With fitted value function \(V^{\pi}_{\phi}\), we can estimate the Q-function (Q-value) by

\[\hat{Q}^{\pi}(s^i_t, a^i_t) \approx r^i_t + V^{\pi}_{\phi}(s^i_{t+1})\]and therefore the advantage:

\[\hat{A}^{\pi}(s^i_t, a^i_t) = r^i_t + V^{\pi}_{\phi}(s^i_{t+1}) - V^{\pi}_{\phi}(s^i_t)\]And our actor-critic policy gradient is

\[\begin{align} \nabla_{\theta}J(\theta) &= \frac1N\sum_{i=1}^N\sum_{t=1}^T \nabla_{\theta}\pi_{\theta}(a^i_t\mid s^i_t)\left(Q^{\pi}(s^i_t, a^i_t) - V^{\pi}(s^i_t)\right) \\ &= \frac1N\sum_{i=1}^N\sum_{t=1}^T \nabla_{\theta}\pi_{\theta}(a^i_t\mid s^i_t)\left(r(s^i_t, a^i_t) + \mathbb{E}_{s_{t+1} \sim p(s_{t+1}\mid s^i_t, a^i_t)}V^{\pi}(s_{t+1}) - V^{\pi}(s^i_t)\right) \\ &\approx \frac1N\sum_{i=1}^N\sum_{t=1}^T \nabla_{\theta}\pi_{\theta}(a^i_t\mid s^i_t)\left(r^i_t + V^{\pi}_{\phi}(s^i_{t+1}) - V^{\pi}_{\phi}(s^i_t)\right) \\ &=\frac1N\sum_{i=1}^N\sum_{t=1}^T \nabla_{\theta}\pi_{\theta}(a^i_t\mid s^i_t)\hat{A}^{\pi}(s^i_t, a^i_t) \end{align}\]The *batch* actor-critic algorithm is:

- run current policy \(\pi_{\theta}\) and get trajectories \(\{ \tau^i \}_{i=1}^{N}\) and rewards \(\{ r^i_t \}_{i,t=1,1}^{N,T}\)
- fit value function \(V^{\pi}_{\phi}\) by minimizing equation \(\ref{value_obj}\)
- calculate the advantage of each state action pair \(\hat{A}^{\pi}(s^i_t, a^i_t) = r^i_t + V^{\pi}_{\phi}(s^i_{t+1}) - V^{\pi}_{\phi}(s^i_t)\)
- calculate actor-critic policy gradient \(\nabla_{\theta}J(\theta) =\frac1N\sum_{i=1}^N\sum_{t=1}^T \nabla_{\theta}\pi_{\theta}(a^i_t\mid s^i_t)\hat{A}^{\pi}(s^i_t, a^i_t)\)
- gradient update: \(\theta \leftarrow \theta + \alpha\nabla_{\theta}J(\theta)\)
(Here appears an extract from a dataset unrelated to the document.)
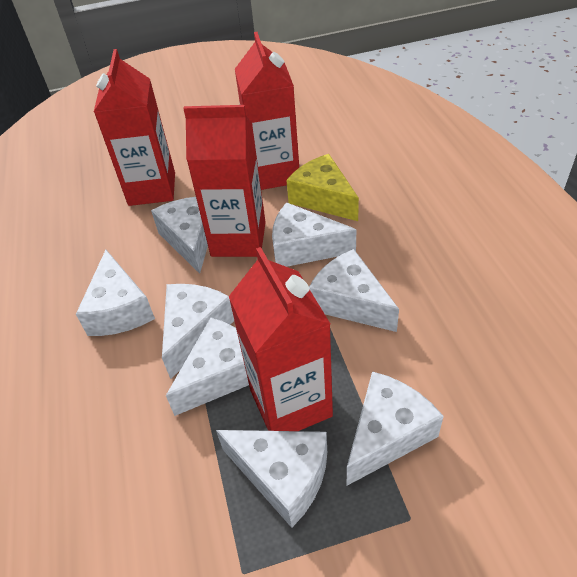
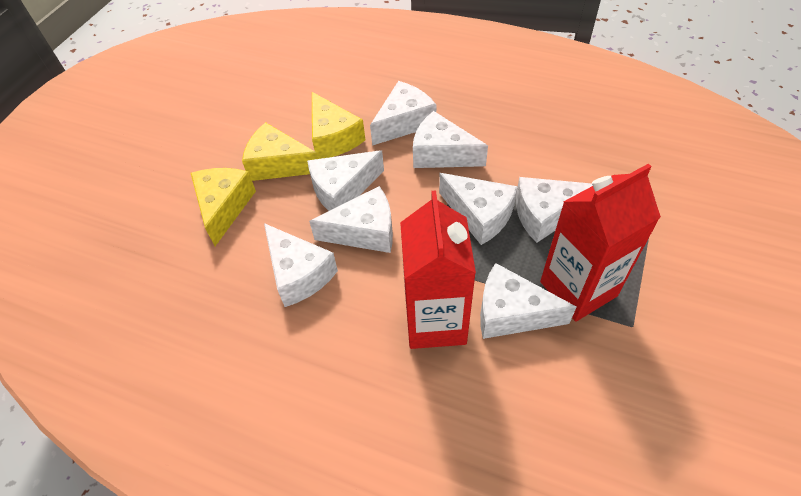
red carton: 4 -> 2
yellow cheese: 1 -> 3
We call it *batch* in that for each policy update we collect a batch of trajectories. We can also update the policy (and value function) using only one step of data i.e. \((s_t, a_t, r_t, s_{s+1})\), which leads to the *online* actor-critic algorithm which we will introduce later.

## 2 Discount Factor

Our previous discussion on policy gradient and actor-critic algorithms are all within the finite horizon or episodic learning scenario, where there is an ending time step \(T\) for the task. What about the infinite horizon scenario i.e. \(T = \infty\)?

Well in that case the original algorithm can run into problems because at the second step, \(V^{\pi}_{\phi}\) can get infinitely large in many cases. Or in vanilla policy gradient method, the sum of reward can get infinitely large.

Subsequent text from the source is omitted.